Yesterday, I started watching a show on Netflix called “Cook Your Ass Off!”, a short-lived reality show which consisted of nutrition chefs competing to win a contract with individuals who need to change their eating habits. It wasn’t rated very well, but I learned a few things in how these chefs worked and it’s given me new hope that I CAN do this too. But I’m scared out of my flipping mind!
Making this finally work will mean more discipline on my part and getting over myself. Like I need to know that even if I fail, I can offer a hilarious view of that failure. Some recipes work and others don’t but I just need to document them. This is all supposed to be a journey (how trite does that sound??). I need to be authentically me: someone who enjoys the hell out of food and food science but is limited to loving some of it from behind a glass barrier. Showing others that I’m basically a dog licking a window and that I have very real foibles. That’s why you all love me in the first place, right? 😉
For now, I AM crying out into the void, looking for confidence, and maybe just needing a hug to know I’m on the right path. Plus pointers on online nutrition programs. And window cleaners…
ShelbyApril 19, 2018 at 9:43 pm
I don’t even have food allergies, and I like reading your blog and recipes 🤷🏼♀️. I think it’ll take off in time.
featherthumperApril 19, 2018 at 10:15 pm
Thanks love!
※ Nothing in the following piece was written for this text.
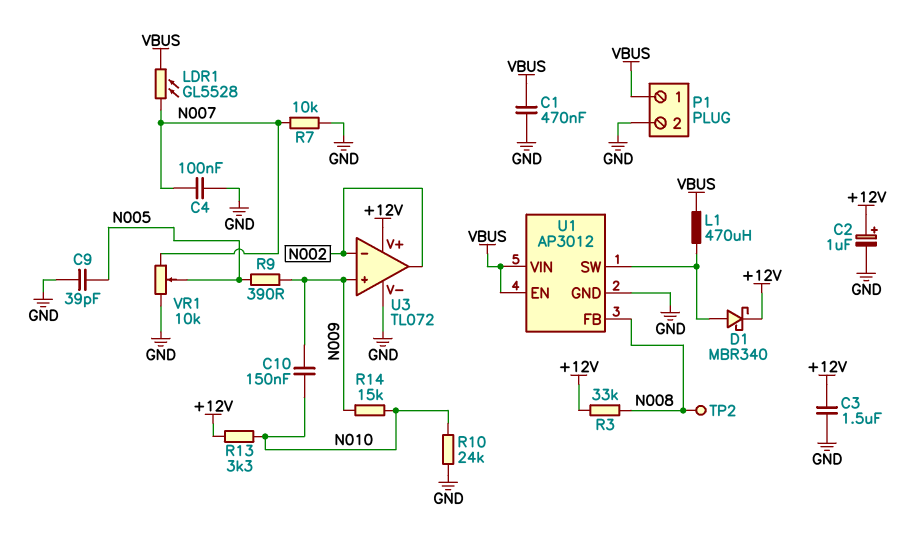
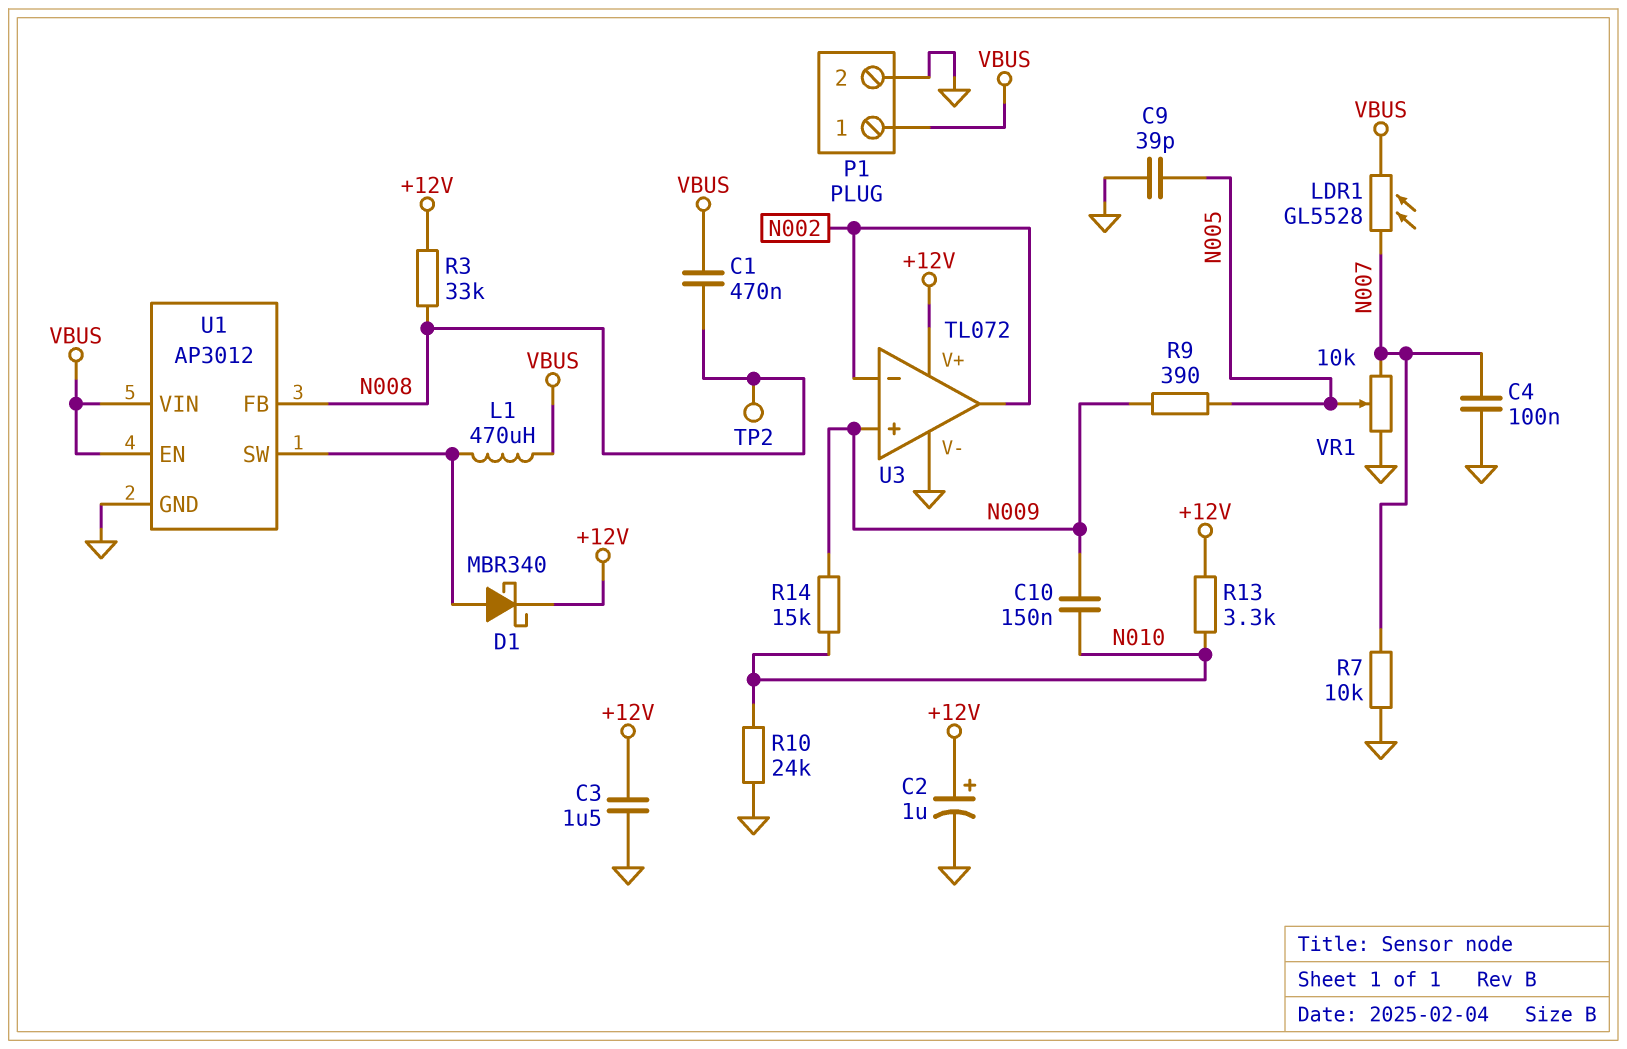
C1: 470nF (GND, VBUS) -> 470nF (N008, VBUS)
I just need to get off my bum and work it! I’ve held myself back because I didn’t feel I was good enough.
NILAApril 19, 2018 at 11:36 pm
I enjoy your blog posts & FB page. But as one who struggles with “not” WTF Do I Eat but, “WTH Do I Cook?” for one who has allergies but is home for the holidays. It’s hard trying to have at least one dish my loved one can eat & enjoy while spending time with the rest of the family. Keep up the good work & BREATHE 😁
featherthumperApril 19, 2018 at 11:47 pm
Roasted veggies and turkey or ham. Yeah, it sucks having the allergies but we can enjoy food too. Plus, I can teach you how to cook again, Mama. 😉
JuliaApril 20, 2018 at 3:51 am
Ohhh…I love this blog. And the Facebook. I’ve wondered where you have been. I’m a fan, and not just because I have a sister who can’t eat a lot of things. I love the challenge, and I love reading about how others manage these lifestyles.
featherthumperApril 20, 2018 at 9:06 pm
*waves at Julia* I’m calling it a lazy sabbatical.
CYPApril 20, 2018 at 12:30 pm
I just found you. I’m diabetic and it’s mostly under control but I should probably clean up my eating habits, so feel free to include low-carb and low-sugar options. PS – you don’t need fancy training, and it would be a relief to know some recipes are fiddly and don’t turn out right and it isn’t just me.
featherthumperApril 20, 2018 at 9:06 pm
Thanks for stopping in! Quite a few of my recipes also follow closely with Paleo, so they’re low- carb and low-sugar. I just haven’t quite put them up yet. 🙂 I stay away from a lot of processed sugars. Go see my Instagram and Pinterest for foods I make every day. I modify them.
Those will be going on the blog soon.